Fact Sheet: Transition from Medicaid to Medicare Pharmaceutical Coverage

Once an individual is eligible for Medicare, he or she can no longer receive comprehensive drug coverage through Medicaid. That coverage must be provided by Medicare. There are some medications on the Medicaid formulary that are part of classes of drugs specifically excluded by law from Medicare coverage. These drugs are still covered by Medicaid at the state’s option and Illinois continues to cover these drugs. The two most common classes of drugs still covered by Medicaid are benzodiazepines and barbiturates.

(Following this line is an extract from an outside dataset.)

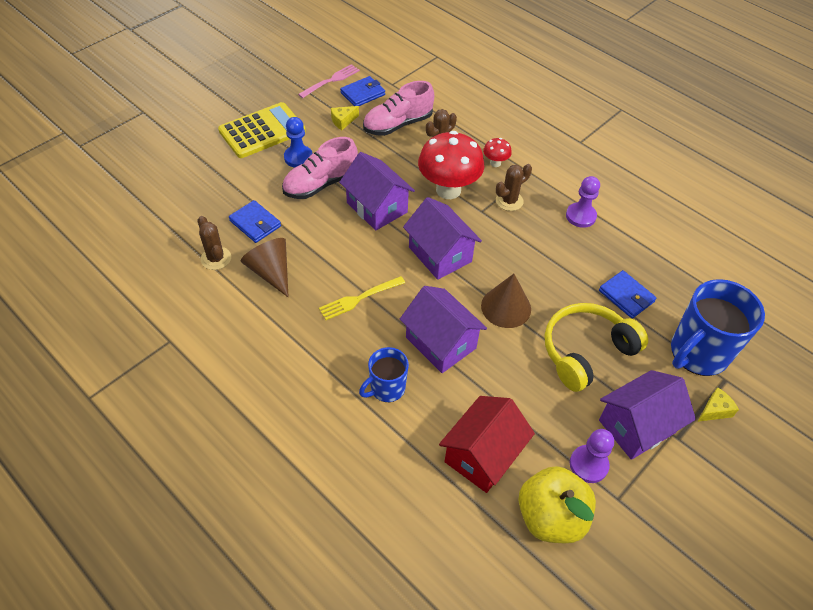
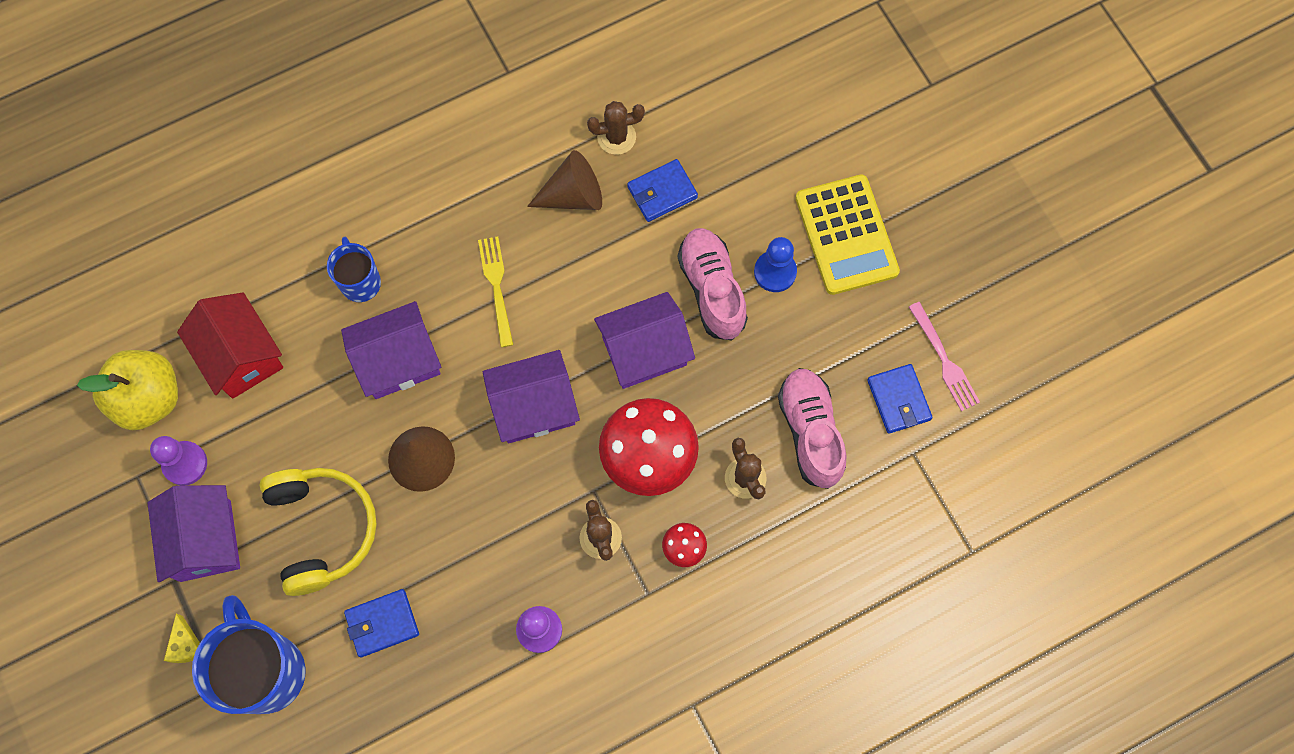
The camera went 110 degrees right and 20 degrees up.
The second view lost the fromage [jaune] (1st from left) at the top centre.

The transition from Medicaid drug coverage to Medicare drug coverage should be seamless. The individual should be automatically placed into a Prescription Drug Plan if one is not chosen. The individual should have all the information necessary for the pharmacy to fill any prescriptions prior to the first day of Medicare coverage. And, the individual should have access to all medications at least once, even if it is not on the formulary, through one transition fill. Sometimes this does not happen.

Below are the three most common transition issues and how to properly address them so that access to needed medications is not delayed or denied:

Individual is denied access to a medication because it is not on the plan’s formulary.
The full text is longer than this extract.